The CC stated that it is an established rule that arbitration is the parties’ explicit agreement for their disputes to be resolved by one or more arbitrators rather, than the normal route of resorting to the State Courts. It is also well established in the rulings of the CC that an arbitration agreement may only be made by a party having the capacity and competence to dispose of the disputed right. This is because the agreement to arbitrate amounts to a waiver of the right to institute the action before the State Court, which has certain guarantees provided to litigants. Arbitration, as an exceptional mode of dispute resolution, therefore requires a special power of attorney. In this vein, a director of a limited liability company is the only person that has the capacity to bind the company to an arbitration agreement (unless such company’s articles of association dictate otherwise).
Furthermore, it is established in precedents of the CC that, if the name of a certain company is stated at the beginning of an agreement and a person signed the agreement on behalf of this company where signatories are set out to sign, this constitutes a legal presumption confirming that the person who signed the agreement was authorised by the company to enter into contractual agreements. In this case, all rights and obligations stemming from this agreement become binding on the company.

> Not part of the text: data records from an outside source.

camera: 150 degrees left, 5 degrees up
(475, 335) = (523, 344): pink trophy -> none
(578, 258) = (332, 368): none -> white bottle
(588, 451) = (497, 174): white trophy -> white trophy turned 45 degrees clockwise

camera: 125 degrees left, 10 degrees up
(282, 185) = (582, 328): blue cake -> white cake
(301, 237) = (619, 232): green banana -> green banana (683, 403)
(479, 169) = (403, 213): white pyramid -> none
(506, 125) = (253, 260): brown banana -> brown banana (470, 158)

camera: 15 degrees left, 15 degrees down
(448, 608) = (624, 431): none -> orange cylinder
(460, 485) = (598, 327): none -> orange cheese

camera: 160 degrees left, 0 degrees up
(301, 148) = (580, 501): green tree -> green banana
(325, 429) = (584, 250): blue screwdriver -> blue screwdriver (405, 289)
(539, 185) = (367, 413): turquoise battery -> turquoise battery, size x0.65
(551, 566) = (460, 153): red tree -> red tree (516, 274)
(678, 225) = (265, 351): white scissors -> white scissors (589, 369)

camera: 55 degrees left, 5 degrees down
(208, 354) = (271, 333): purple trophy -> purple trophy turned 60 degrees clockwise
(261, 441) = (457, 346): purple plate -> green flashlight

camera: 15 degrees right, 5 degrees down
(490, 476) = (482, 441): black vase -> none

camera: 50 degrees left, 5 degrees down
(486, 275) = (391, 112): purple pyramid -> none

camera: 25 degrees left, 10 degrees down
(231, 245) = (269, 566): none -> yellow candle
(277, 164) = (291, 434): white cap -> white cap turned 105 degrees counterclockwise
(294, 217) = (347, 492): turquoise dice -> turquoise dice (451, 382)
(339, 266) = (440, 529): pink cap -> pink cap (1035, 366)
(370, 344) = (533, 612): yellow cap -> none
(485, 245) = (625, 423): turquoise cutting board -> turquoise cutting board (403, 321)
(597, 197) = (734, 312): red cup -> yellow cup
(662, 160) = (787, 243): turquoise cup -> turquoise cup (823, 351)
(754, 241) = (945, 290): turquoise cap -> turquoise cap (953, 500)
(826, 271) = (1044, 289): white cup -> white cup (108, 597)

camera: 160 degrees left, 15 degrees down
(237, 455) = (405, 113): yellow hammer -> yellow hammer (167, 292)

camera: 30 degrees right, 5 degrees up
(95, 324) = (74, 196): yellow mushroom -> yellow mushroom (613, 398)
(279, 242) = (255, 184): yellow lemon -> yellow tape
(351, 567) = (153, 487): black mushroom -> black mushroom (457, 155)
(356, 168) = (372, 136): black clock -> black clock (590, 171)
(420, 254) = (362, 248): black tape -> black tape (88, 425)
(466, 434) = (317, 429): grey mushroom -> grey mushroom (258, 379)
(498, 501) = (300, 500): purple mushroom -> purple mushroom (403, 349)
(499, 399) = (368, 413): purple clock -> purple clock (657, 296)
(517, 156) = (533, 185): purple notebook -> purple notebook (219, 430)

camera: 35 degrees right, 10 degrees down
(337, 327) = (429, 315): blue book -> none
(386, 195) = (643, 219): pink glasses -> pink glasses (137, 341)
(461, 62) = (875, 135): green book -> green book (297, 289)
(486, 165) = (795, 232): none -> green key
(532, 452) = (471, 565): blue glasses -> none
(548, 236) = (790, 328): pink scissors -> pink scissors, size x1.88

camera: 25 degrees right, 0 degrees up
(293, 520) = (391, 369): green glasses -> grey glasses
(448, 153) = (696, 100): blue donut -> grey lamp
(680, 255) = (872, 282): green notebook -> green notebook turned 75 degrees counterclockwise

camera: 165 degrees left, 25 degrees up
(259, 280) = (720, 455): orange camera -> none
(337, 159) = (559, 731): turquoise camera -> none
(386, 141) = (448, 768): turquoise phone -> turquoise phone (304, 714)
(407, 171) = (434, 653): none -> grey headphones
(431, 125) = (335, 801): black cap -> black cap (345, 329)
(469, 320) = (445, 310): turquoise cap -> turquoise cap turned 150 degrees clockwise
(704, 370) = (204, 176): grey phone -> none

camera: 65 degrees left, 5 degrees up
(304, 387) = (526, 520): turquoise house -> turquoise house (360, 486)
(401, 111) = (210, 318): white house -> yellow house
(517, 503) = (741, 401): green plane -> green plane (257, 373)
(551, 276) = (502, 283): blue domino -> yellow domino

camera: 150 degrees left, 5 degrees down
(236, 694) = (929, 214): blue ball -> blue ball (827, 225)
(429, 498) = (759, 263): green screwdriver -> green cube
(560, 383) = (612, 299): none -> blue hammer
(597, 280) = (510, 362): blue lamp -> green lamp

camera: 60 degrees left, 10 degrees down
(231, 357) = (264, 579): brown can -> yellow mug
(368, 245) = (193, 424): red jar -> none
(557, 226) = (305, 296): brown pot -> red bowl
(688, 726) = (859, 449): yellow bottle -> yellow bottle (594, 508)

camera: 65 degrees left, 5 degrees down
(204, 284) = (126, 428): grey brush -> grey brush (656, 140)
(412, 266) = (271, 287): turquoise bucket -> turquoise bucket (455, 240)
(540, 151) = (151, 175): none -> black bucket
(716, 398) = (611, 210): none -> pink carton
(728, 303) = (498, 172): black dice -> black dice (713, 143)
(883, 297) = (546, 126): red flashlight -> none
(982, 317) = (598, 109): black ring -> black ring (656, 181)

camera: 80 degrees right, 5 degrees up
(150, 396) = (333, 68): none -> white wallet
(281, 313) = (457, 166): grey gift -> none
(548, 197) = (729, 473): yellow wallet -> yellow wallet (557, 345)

To elaborate, the CC made a distinction between two scenarios:
The reason for such distinction, as reasoned by the CC, is that the principles of good faith dictate that a party’s consent when entering into a contractual obligation must be free of any coercion or misrepresentation. This is in addition to the legal rule that a party may not manufacture evidence for itself against another.
In light of the above, when examining the SPAs where the parties agreed to arbitration, the CC noted that the names of parties were stated without explicitly stating the names of its representatives. The SPAs were further signed by unreadable signatures without stating the names of such signatories. Consequently, the Court found that, in line with the legal principles stated above, the signatures on the SPAs were attributed to the legal representatives of the parties and as such their agreement to arbitrate was valid and the State Courts did not have jurisdiction over the dispute.
Parties entering into any agreement would be advised to ensure that the names and capacities of their signatories are clearly stated both at the ‘parties’ clause as well as the ‘signature’ section of the contract. This is especially the case when there is an agreement to arbitrate.
Moreover, the parties must be mindful of the fact that only the authorised person whose name is stated in the agreement must actually sign the agreement, otherwise they may face challenges to the authority of the signatories and, by extension, the terms of the agreement.